By Tiffany Fox, (858) 246-0353, firstname.lastname@example.org
San Diego, CA, June 12, 2009 —The University of California, San Diego's Kael Greco has lost his life a total of 333 times. When the kicks to the head didn't get him, the samurai swords did. Or the red-hot fireballs. Or the spiky claws of a giant, one-eyed prehistoric insect.
Ah, how an artist will suffer for his work (if one can call playing video games for hours on end "suffering").
"I'm really interested in permutations of possibilities," says Greco, whose 16-bit video game installations are featured at the University Art Gallery (UAG) in "MFA 2009", an exhibition of works by 13 artists selected from among UC San Diego students graduating this month with a Master of Fine Arts degree.
"With this project," he continues, "I wanted to look at the potential and possibility of interaction and play, to put all that data into one view and achieve a strange summation of everything that's possible in a video game."

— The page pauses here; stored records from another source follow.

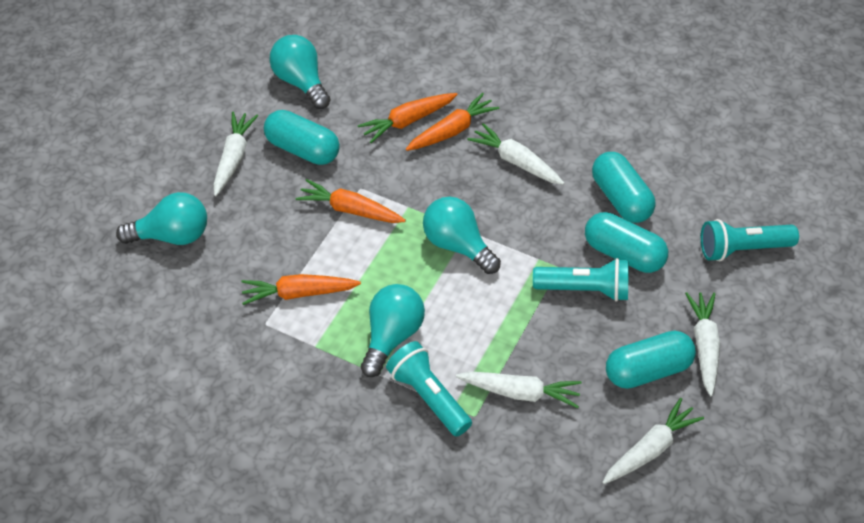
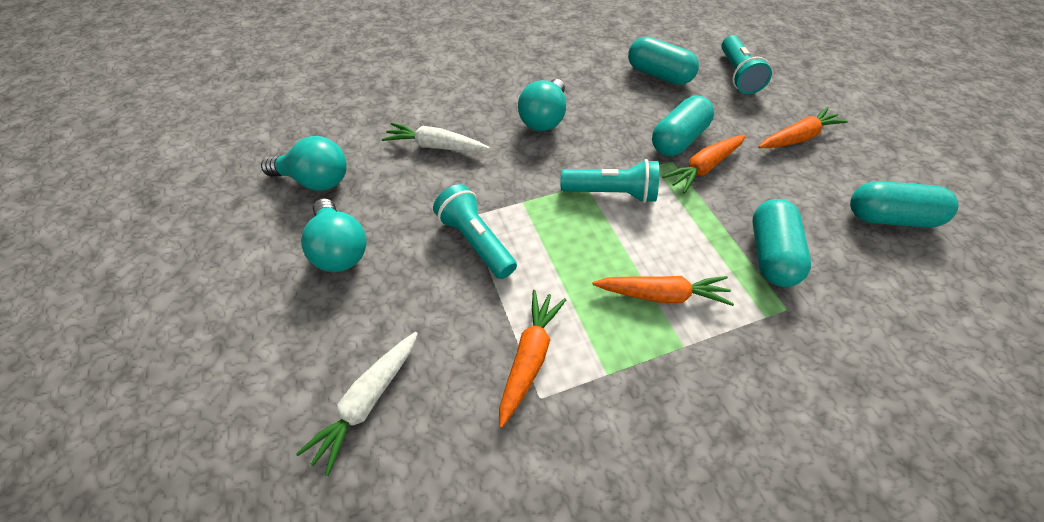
turquoise light bulb: 4 -> 3
white carrot: 5 -> 2

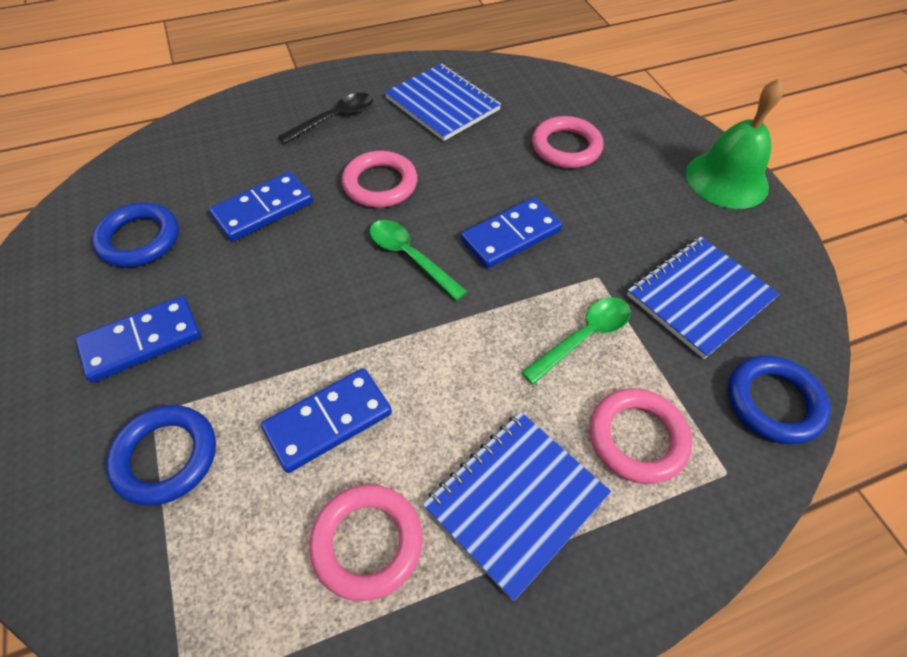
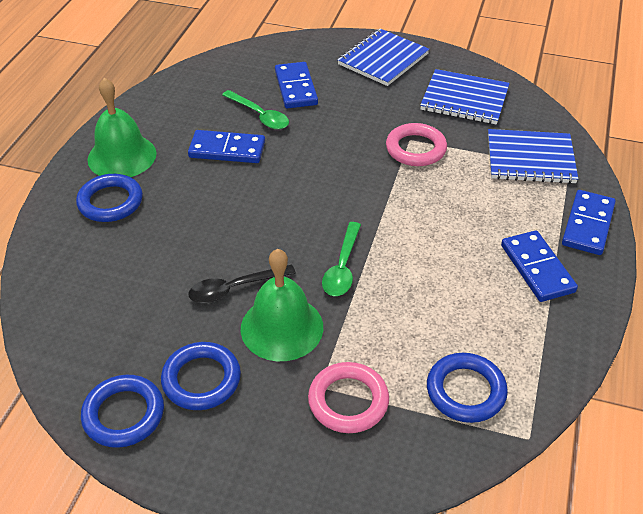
blue ring: 3 -> 4
green bell: 1 -> 2
pink ring: 4 -> 2

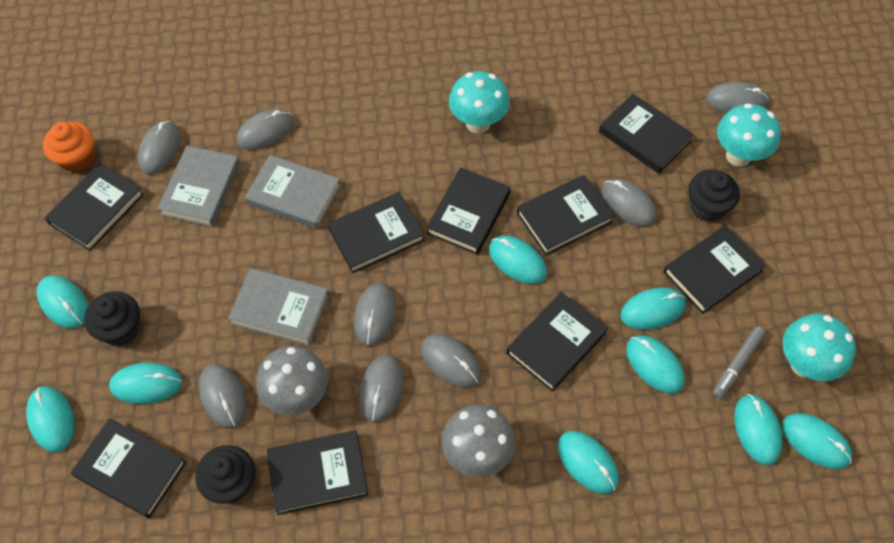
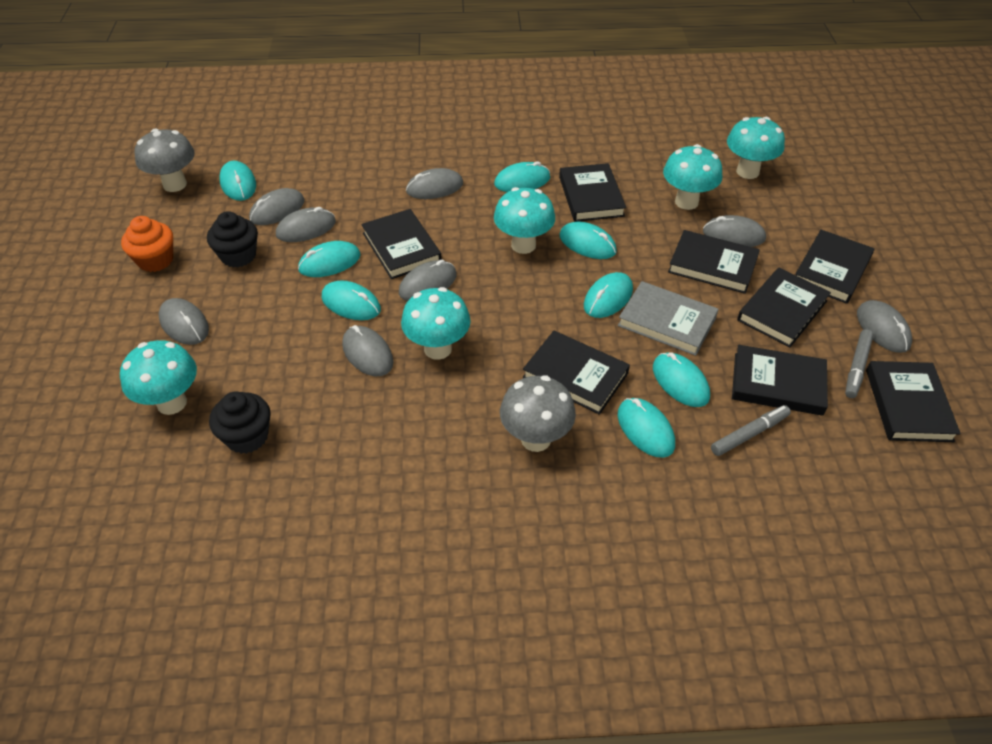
black book: 9 -> 8
black cupcake: 3 -> 2
grey book: 3 -> 1
grey marker: 1 -> 2
turquoise mouse: 9 -> 8
turquoise mushroom: 3 -> 5

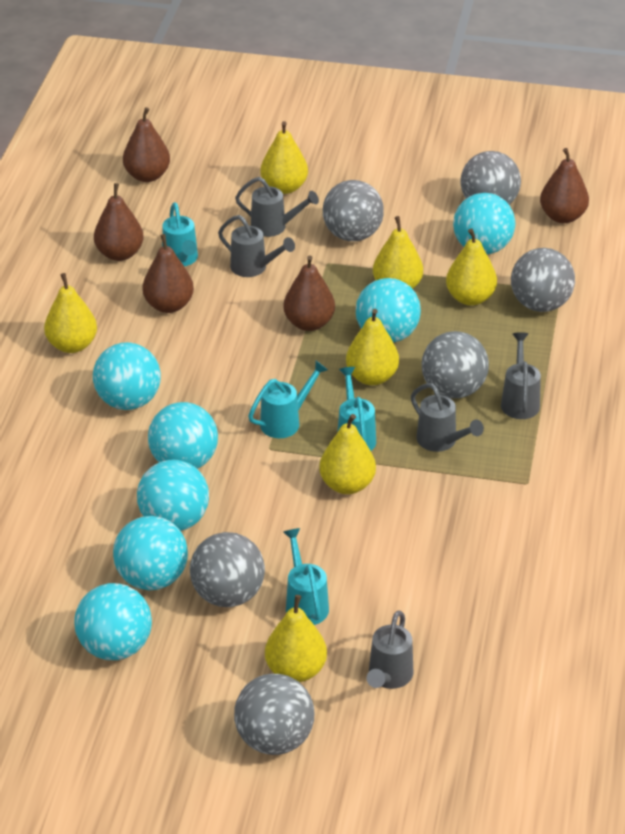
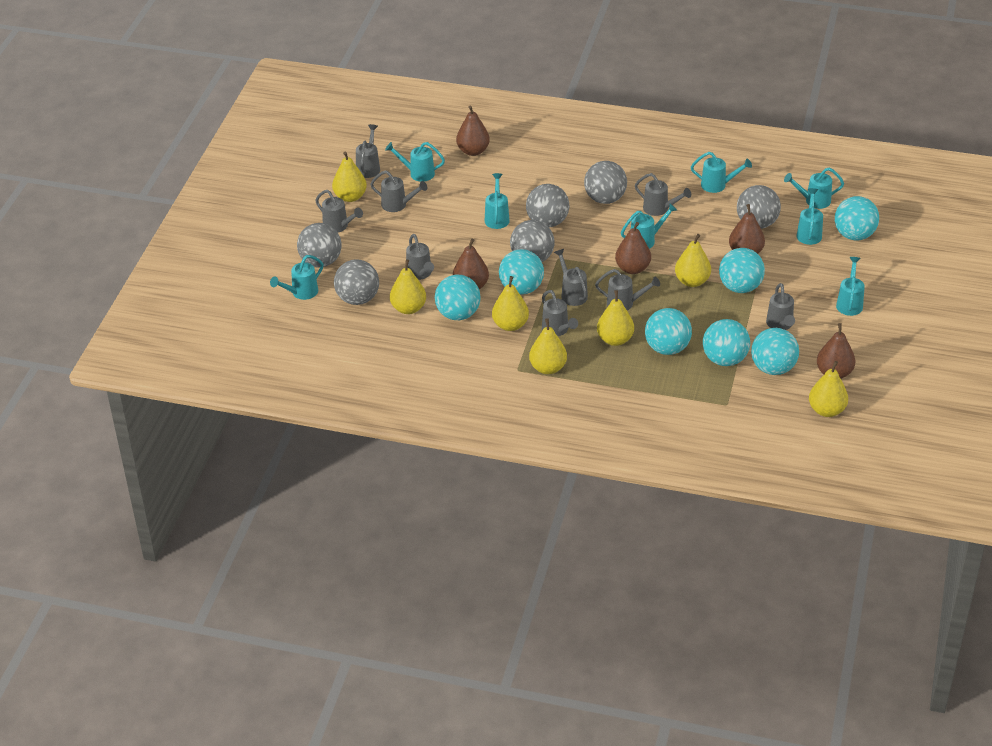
grey watering can: 5 -> 9
turquoise watering can: 4 -> 8

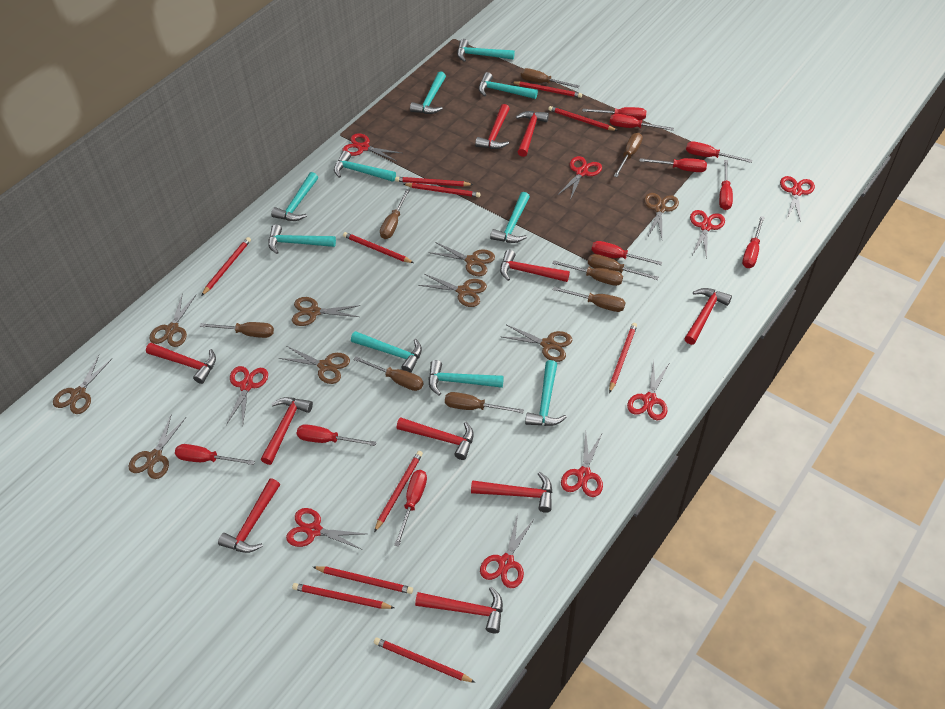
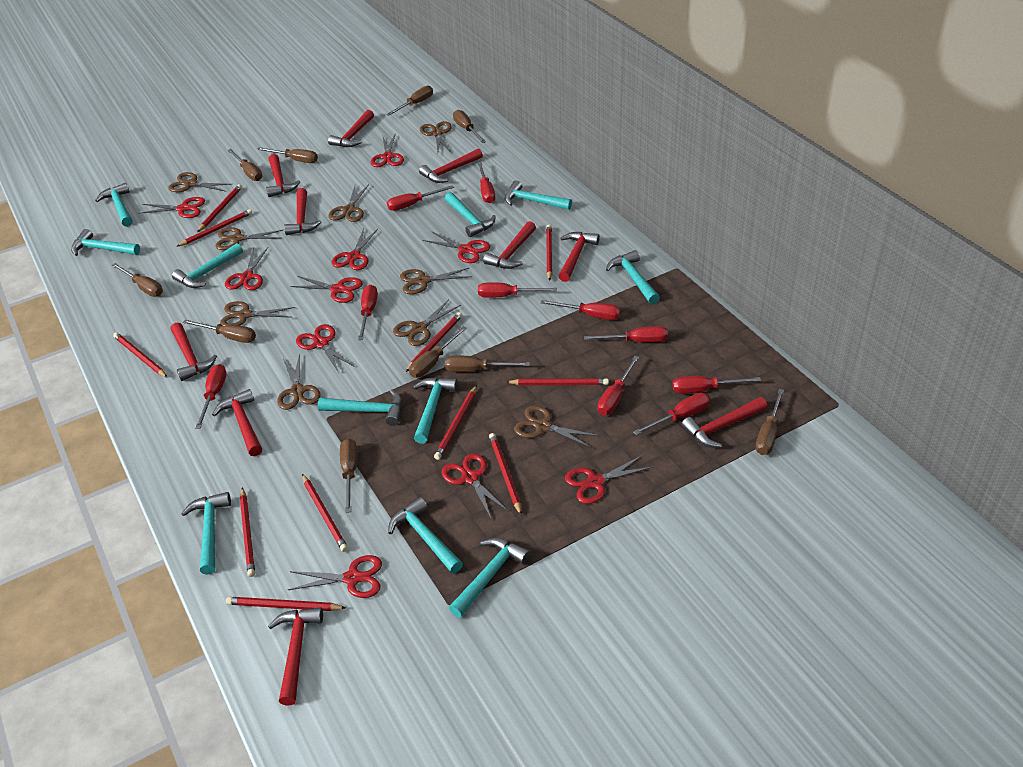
brown screwdriver: 9 -> 10
red scissors: 9 -> 10
turquoise hammer: 10 -> 11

Greco is one of two artists featured in the MFA 2009 exhibition who are affiliated with the California Institute for Telecommunications and Information Technology (Calit2). He has worked with Calit2 researcher Shannon Spanhake on the Squirrel wireless-enabled pollution sensing device, for which Greco wrote a mobile webcam application. The app continuously uploads images taken by a mobile phone and tags them with the data from pollution sampling.
Also selected to present in "MFA 2009": Calit2-affiliated researcher Micha Cardenas. Video and still photography are on display from her final MFA project, "Becoming Dragon", an immersive, virtual reality-based performance art work which had its first full-length performance simultaneously in Second Life and in the Center for Research in Computing and the Arts (CRCA) at Calit2.
The exhibition takes place through June 28 in the UAG, which is located in the Mandeville Center and is curated by Stephen Hepworth.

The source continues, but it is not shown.